Will metaverse come out of its cocoon or fail to woo netizens?

Metaverse — the most used tech buzzword of the year — has failed to gain the attention of the masses to date. Will it become useful in our daily lives in 2023 as companies spend billions on virtual reality/augmented reality (VR-AR) related technologies?

Meta (formerly Facebook), which sacked more than 11,000 employees in 2022, is reportedly struggling to gain and keep users on its social virtual reality (VR) platform called Horizon Worlds — its biggest bet to fulfil its $10 billion metaverse dream.

In fact, Apple CEO Tim Cook has said that while many tech companies are bullish on metaverse, he is not sure if the average person can understand what metaverse actually is.
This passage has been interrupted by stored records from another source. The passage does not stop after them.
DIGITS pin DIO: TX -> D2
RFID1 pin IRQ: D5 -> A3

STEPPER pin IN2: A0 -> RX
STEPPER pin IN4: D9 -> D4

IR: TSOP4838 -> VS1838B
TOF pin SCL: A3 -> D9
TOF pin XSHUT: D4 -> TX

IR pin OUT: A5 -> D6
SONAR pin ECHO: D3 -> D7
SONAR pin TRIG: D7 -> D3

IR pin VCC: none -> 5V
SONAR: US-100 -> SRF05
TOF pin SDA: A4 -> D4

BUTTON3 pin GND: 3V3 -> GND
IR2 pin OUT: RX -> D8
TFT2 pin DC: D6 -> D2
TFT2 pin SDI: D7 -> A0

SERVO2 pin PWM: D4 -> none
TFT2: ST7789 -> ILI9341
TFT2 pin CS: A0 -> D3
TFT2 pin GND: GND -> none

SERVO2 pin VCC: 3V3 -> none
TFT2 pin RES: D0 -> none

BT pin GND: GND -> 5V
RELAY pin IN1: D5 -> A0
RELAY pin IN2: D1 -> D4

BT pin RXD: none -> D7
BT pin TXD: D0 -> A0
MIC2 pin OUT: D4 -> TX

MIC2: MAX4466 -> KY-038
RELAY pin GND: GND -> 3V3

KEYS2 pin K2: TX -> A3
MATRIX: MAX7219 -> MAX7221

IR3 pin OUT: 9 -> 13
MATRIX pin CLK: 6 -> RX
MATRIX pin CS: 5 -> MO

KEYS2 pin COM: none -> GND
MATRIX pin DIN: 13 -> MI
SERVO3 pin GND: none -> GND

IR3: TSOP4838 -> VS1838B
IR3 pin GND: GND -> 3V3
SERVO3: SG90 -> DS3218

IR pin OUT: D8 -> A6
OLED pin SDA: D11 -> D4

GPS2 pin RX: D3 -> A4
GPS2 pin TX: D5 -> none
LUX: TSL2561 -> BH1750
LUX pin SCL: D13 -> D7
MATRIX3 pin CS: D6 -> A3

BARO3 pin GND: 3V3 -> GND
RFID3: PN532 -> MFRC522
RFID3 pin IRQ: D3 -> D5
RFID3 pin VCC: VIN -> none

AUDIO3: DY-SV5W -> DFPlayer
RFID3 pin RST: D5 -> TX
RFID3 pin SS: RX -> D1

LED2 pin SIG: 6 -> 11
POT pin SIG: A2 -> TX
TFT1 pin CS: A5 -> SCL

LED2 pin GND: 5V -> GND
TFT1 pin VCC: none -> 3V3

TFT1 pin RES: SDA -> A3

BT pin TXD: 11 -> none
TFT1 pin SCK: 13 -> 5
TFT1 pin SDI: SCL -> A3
However, the industry is still bullish on metaverse. According to reports, the global metaverse market is expected to reach $996 billion in 2030, registering a compound annual growth rate (CAGR) of 39.8 per cent.

The metaverse market size reached a value of $22.79 billion in 2021, according to GlobalData, a leading data and analytics company.

“As India gears up to become among the world’s fastest growing economies in 2023, the months to come will be crucial towards setting the stage for our long term success,” Prativa Mohapatra, Vice President and Managing Director, Adobe India, told IANS.

The year 2022 sparked mega trends like the cryptocurrency boom and bust, increasing examples of the power of Generative AI, and the emergence of incredible use cases on what could be metaverse’s long-term journey to making real impact in the world.

“With such fast-paced trends governing with the dynamics of the industry and customer experiences in 2023, businesses will need to continuously adapt to changes, evolve strategies, and be laser focused on looking around the corner to drive innovations that can create an impact,” Mohapatra added.

Various players in the technology sector, including those manufacturing semiconductors, components, and application software, have started leveraging metaverse.

According to Deepak Agarwal, Project Manager at GlobalData, metaverse is still largely conceptual but could transform how people work, shop, communicate, and consume content.

“Although it is in the early stages of development, it has the potential to be the next mega-theme in digital media,” said Agarwal.

In 2023 and beyond, the basic building blocks for consumer metaverse along with its potential killer use cases will continue to get refined, said experts.

“Enterprise Metaverse will continue to gain traction through 2023. Enterprises will seek to further build efficiency gains and battle potentially unsustainable black swan events,” Prabhu Ram, Head-Industry Intelligence Group, CMR, told IANS.

With digital twins, for instance, Indian manufacturing enterprises have been able to monitor, map and manage their supply chain and production plants remotely, he added.

Meta in November had announced that it is supporting industry body FICCI with $1 million for the XR Open Source (XROS) fellowship programme that will help 100 Indian developers working on XR (extended reality) technologies for the future of metaverse.

Run by FICCI, the XROS programme will provide developers fellowships which includes stipend and mentoring.

The National e-Governance Division, an initiative of the Ministry of Electronics & Information Technology (MeitY), will be the technical partner to the programme.

“The vision for India’s techade can only be achieved when the young developers and start-ups, including those from tier 2 and 3 cities, contribute to enabling future technologies like XR in the metaverse,” said Ajay Kumar Sood, Principal Scientific Advisor to the government.

In 2021, Meta partnered with the Central Board of Secondary Education (CBSE) to bring immersive technologies to over 10 million students and 1 million educators over the next three years.